If you ever played with jump rope what would happen inside the core was
quite interesting once powered.  It was like I would have 1/3 extra power at
resonance but, that was at 1.5 times the resonant frequency, or at the first
higher odd harmonic.  It was a complete half wave event and so, there was
equal the input on one half cycle, and double the next, and it went on
indefinately.  There was talk about standing waves, and as I see it, there
was a place inside were the electrons never left, and unless you were near
resonance there was no output at  a lower frequency because, the primary was
an open circuit compared to that.  On the other hand it acts like filter to
other frequencies except odd harmonics.  On the next odd harmonic, it showed
another loss.  So, if you were watching a jump rope, and you had two parts
of the rope up, and one part down while twirling it, that was what was going
on inside.  So, the first odd harmonic was showed the highest
current/voltage fluxuation.  The second divides the rope five times.  So,
the extra was only 1/5th at the second odd harmonic.  I could tell by the
output how many half sines were inside and how much current was never
leaving the primary, and contributing to the magnetizing current.  I would
love to try that on a air core with a wider, and longer core, or just a much
higher value of capacitance.  I would like to hit a value of 1uf, and 1mH
for a primary, or just real close.  If it were footlong it would be amazing.

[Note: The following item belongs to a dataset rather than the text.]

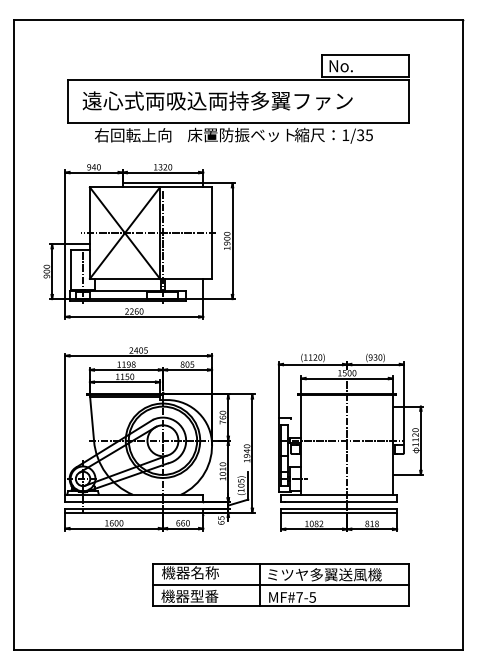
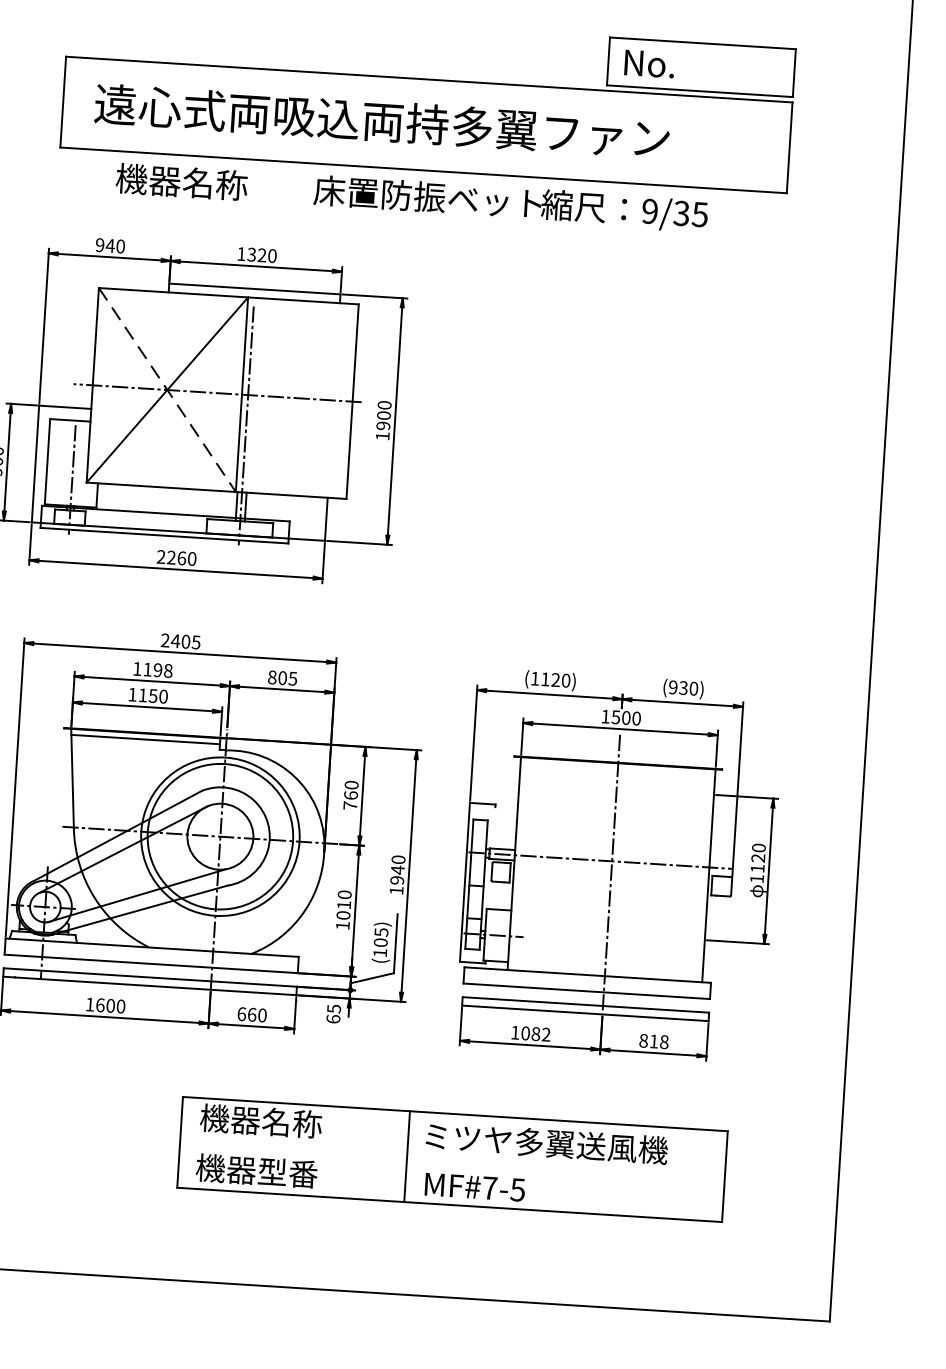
text: (133, 135) -> (198, 183), 右回転上向 -> 機器名称
text: (345, 135) -> (649, 211), 1/35 -> 9/35
line: (124, 233) -> (166, 390), solid -> dashed
line: (281, 585) -> (453, 1160), removed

I could see by my power output levels that AC was simply all right there in
the core, and the same electrons were doing all of the work in the core.  I
know by the way the resonant state of the odd harmonic held that at that
point it was true.  Capacitor coupling really shows that to be case in alot
of amplifiers but, when you know it's not making out of the case and
magnetizing, it's even more odd.  It reminded me of sloshing around my
coffee in the cup but, and odd harmonic is generated by dropping it flat on
it's bottom.  The core has more than one natural state that goes over unity
the inductance of the primary, so it just changes the resonant frequency of
the core.  The lower the load resistance, the higher the frequency of
resonance..  I do wonder what would happen if you used that with a solid
state tesla coil.  As I see it resonance has more to do with the choice of
capacitor than stray capacitance, and winding resistance is a wire thickness
issue over a primary capacitance as a whole.  If some-one changed out their
primary with the same dimensions of a spiral winding using a four inch wide
copper strip that was between 1/32, and 1/16th of an inch thick they would
really have something.  At that point most of these would need to use a
higher resonant frequency to keep the secondary from overheating.  The main
reason I say this is because wire resistance verses inductance depicts a Q
factor, and that would beat nine out ten different primaries I've seen.  The
formula for Q is I in Henrys divided by R in ohms of winding resistance, and
the copper strip has a lower resistance, and larger surface area than round
wire.  So, a skin voltage can do alot more.